The first year it was not called BOLDfest; it was called the West Coast Women’s something something something, it went on and on and on [West Coast Gathering and Conference of Lesbians 50 Years+], but when co-organizer Claire Robson joined me, she’s a wordsmith and she came up with BOLD, for Bold Old(er) Lesbians and Dykes, and it just caught on. The best part of it was that other people started calling it a festival – we called it a conference/gathering, but other people called it a festival and “BOLDfest” sounded good.

Who is BOLDfest for?

It’s aimed at older lesbians. At one time we said fifty-plus, but we’re wide open. We have intergenerational workshops now, and we like the idea that younger women, younger lesbians come, too. It’s open for all ages, but definitely a lot is focused on women who are older, say from their mid-forties up to eighties and nineties. The oldest woman ever to attend was probably in her eighties, maybe older.

What are the numbers like?

This year, including people who came for part but not all of the event, people from inside and outside Vancouver, there were about 150-160 women. Sometimes we’ve had more, but it changes from year to year.

It’ll be interesting in 2016 because BOLDfest will be Labor Day weekend. I did a big polling to see if people would come on that weekend, and for the most part everyone said yes, that will be fine.

What motivated you to start this conference?

The conference started in 2005, almost 12 years ago. What motivated me was, first of all, I have a production company, Sounds & Furies, and I’ve been putting on concerts and other events for years, so it’s in my blood. And then I’d been going to events similar to what BOLD would become. I’d gone to Golden Threads in P’town, and a conference in New York City with SAGE, an advocacy group for older lesbians and gays. After both of those, I wanted to try something in Vancouver – we needed it! It was that inspiration and my wanting to put on an event, especially one that would mean something to me.

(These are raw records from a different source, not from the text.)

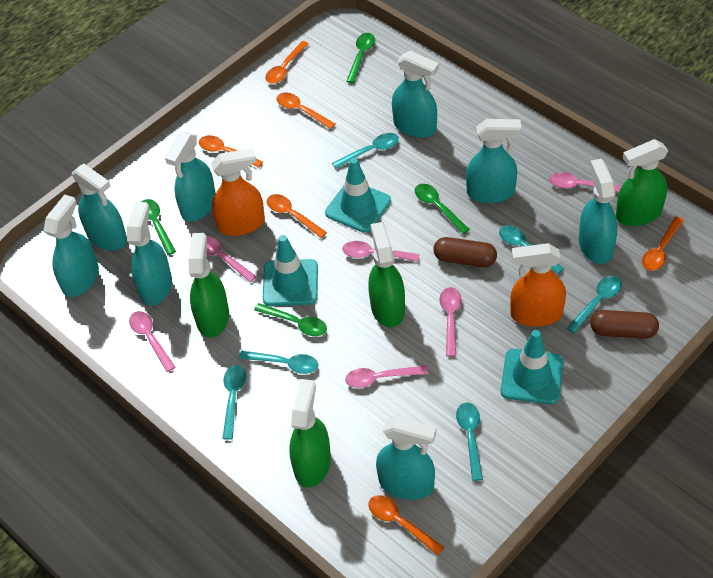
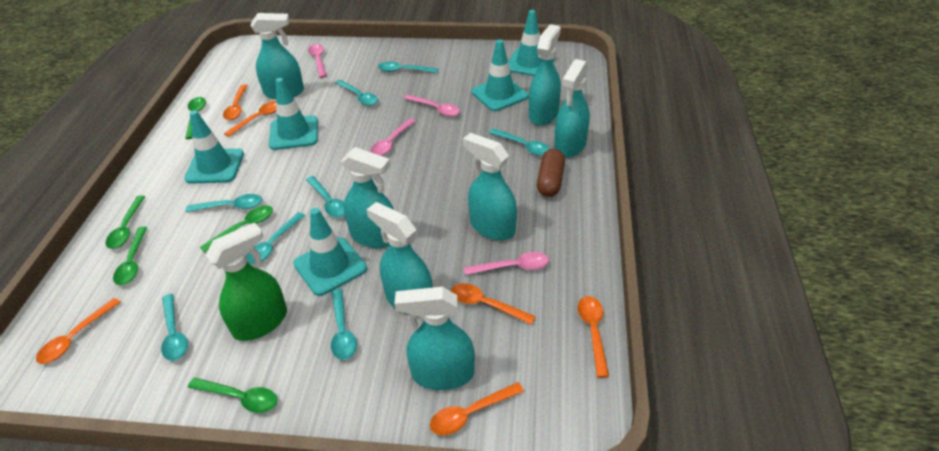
brown capsule: 2 -> 1
green spoon: 4 -> 5
green spray bottle: 4 -> 1
orange spray bottle: 2 -> 0
pink spoon: 6 -> 4
turquoise spoon: 6 -> 8
turquoise spray bottle: 8 -> 7
turquoise traffic cone: 3 -> 5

What was it that you got out of Golden Threads and SAGE that you wanted for Vancouver?

It was good to be around people about the same age who spoke the same language. Just like in being around lesbians or in the queer community, we have our own language. That’s what I felt there: a lot of issues were relevant to me, our age group. It was good to be there, be older, and not having to feel invisible, which can happen in society at large. It was also a lot of fun!

Yes, and it’s been an issue at Michigan, too.

I saw some very talented women, too. For instance Lisa Davis, a writer who lives in New York, who wrote Under the Mink, a book about life in Greenwich Village before Stonewall. It’s fascinating stuff that any of us might not have known about. She presented at Golden Threads, and I invited her to the first year of BOLD, and we’ve been friends ever since.

It’s important to me that the conference informs as well as entertains. We need to keep our minds open to what’s happening today, which is why I feel having younger women present at BOLD is very important. It makes a world of difference.

This last year, a lot of people said they really liked hearing from [Activist/Vancouver Pride Youth Legacy Award Recipient] Caroline Doerksen; how amazing she was. We were grateful that there was someone there of her age.

And what a great experience for her, too, as a young woman to present to BOLDfest!